二百多門野戰炮開始對著徐州城頭進行洗地式轟炸。

有楚王在的地方,根本不需要考慮什麼彈藥後勤,可勁造就是了。

炮群一連轟擊了兩天,總算把徐州城北和從其他城牆補充來的火炮全部消滅了個乾淨。

張守言立即把炮群調到了距離城牆只有兩裡遠的地方,重新設定陣地。

在一堆80口徑的炮群裡,也多了十二門130口徑的榴彈炮。

就在第二天,七八架無人機飛進了徐州的上空,將之前偵查到的守軍糧倉所在一一指示給城外的130炮群。

130MM的高爆燃燒彈一發能掃蕩小半條街,經過幾次矯正射擊之後,徐州守軍最大的糧倉遭到了燃燒彈的襲擊。

張守言的新玩具們,向這裡傾瀉了整整十噸鋼鐵。

無法撲滅的大火不光燒掉了儲藏有守軍三個月糧食的糧倉,還把附近三條街區都燒成了瓦礫。

130炮群隨即調轉炮口,又對準了徐州城內第二大糧倉。

等守軍們反應過來,決定疏散糧倉裡的糧食時,炮火已經毀掉了五座糧倉。

而剩下的糧倉也在隨後幾天的點名中被摧毀。

只要被無人機發現哪裡有領糧食的車馬出入,隨即就是一陣燃燒彈洗地。

很快,高傑等人發現城中的軍糧從能撐五個月、到三個月、再到一個月、......、最後到三日。

在楚軍不計浪費的飽和炮擊下,不但徐州城頭根本站不住人,就連生火做飯也能引來一陣炮火。

到後來,守軍甚至只要稍微人數聚集多一點,也會招來一陣炮火。

斷糧和無孔不入的炮擊,讓守軍計程車氣迅速被瓦解。

幾天幾夜沒有閤眼的高傑,剛剛回到自己的房間,卻看到邢氏準備了一桌酒菜。

如今滿城已經斷糧,這顯然是邢氏之前偷偷攢下來的。

但讓高傑觸目驚心的卻是房樑上準備好的白綾。

“你這是準備幹什麼?!”

邢氏比他年紀大,面相卻很溫柔,兩人感情極好。

她也不回答高傑的詢問,只拉著高傑坐下吃酒。

酒足飯飽之後,邢氏便說:“一向是我替你管著軍資,在楚軍炮火燒糧之初,我便叫人偷偷攢了些糧食下來,藏進了幾處地窖內。
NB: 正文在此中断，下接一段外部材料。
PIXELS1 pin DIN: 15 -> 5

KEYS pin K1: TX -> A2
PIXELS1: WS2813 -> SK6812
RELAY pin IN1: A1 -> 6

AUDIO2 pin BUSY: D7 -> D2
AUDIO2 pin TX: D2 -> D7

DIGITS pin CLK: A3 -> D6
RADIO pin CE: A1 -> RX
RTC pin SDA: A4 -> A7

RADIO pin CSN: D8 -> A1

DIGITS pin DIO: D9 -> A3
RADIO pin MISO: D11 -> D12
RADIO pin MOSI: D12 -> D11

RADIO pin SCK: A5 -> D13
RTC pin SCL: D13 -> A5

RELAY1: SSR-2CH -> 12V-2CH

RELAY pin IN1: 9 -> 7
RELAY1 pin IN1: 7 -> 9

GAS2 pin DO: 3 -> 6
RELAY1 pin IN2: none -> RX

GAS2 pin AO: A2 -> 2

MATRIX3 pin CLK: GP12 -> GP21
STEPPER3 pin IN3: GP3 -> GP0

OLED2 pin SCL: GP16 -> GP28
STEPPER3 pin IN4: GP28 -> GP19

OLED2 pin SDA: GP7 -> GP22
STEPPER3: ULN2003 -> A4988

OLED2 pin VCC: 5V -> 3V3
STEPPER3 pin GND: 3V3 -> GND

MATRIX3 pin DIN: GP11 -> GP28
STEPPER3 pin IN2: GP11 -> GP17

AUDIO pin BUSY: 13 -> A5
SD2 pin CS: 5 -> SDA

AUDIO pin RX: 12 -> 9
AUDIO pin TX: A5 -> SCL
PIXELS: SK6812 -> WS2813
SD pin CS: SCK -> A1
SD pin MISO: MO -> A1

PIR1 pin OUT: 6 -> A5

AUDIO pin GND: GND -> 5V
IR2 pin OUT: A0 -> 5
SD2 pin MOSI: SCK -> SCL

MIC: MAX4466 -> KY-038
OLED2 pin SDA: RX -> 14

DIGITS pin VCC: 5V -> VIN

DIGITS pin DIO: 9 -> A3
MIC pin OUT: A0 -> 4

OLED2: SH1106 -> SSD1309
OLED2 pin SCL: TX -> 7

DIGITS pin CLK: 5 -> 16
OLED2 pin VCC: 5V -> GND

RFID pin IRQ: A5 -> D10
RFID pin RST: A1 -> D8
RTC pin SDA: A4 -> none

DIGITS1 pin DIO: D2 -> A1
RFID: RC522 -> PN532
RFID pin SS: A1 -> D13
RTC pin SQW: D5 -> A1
糧食雖然不多,但大約夠咱們的人飽餐一頓的。”

“你讓部下們飽餐一頓,擇個方向突圍,拼了命大約能衝出個口子來。”

高傑大喜,忽然又不解的看向了那條白綾。

“我們這些婦孺老幼跟不上,只會是累贅,所以我就不跟你走了。”

“休想!”

高傑暴怒揮刀砍斷了白綾。

“要死就一起死!”

就在這時,一名親軍敲響了他們的房門。

“誰?什麼事?!”

高傑爆喝一聲,卻被邢氏拉住。

“是我派出去的人回來報信,你且聽聽。”

親兵進來行禮,當即說出了一個讓高傑汗流浹背的訊息。

“劉良左和劉澤清正在秘密聚集,他們要率軍偷偷開啟北門。”

“他們想跑!?”

“不,”邢氏斬釘截鐵道,“他們這是要獻城!”

“姥姥~!立即召集人馬,勞資跟他們拼了!”

“別~!”邢氏急忙抱住了高傑,“你聽我一句話,先把人聚集起來,也別去管他們!通知黃得功去收拾他們。咱們開了西門直接去楚軍大營,咱們......投降!”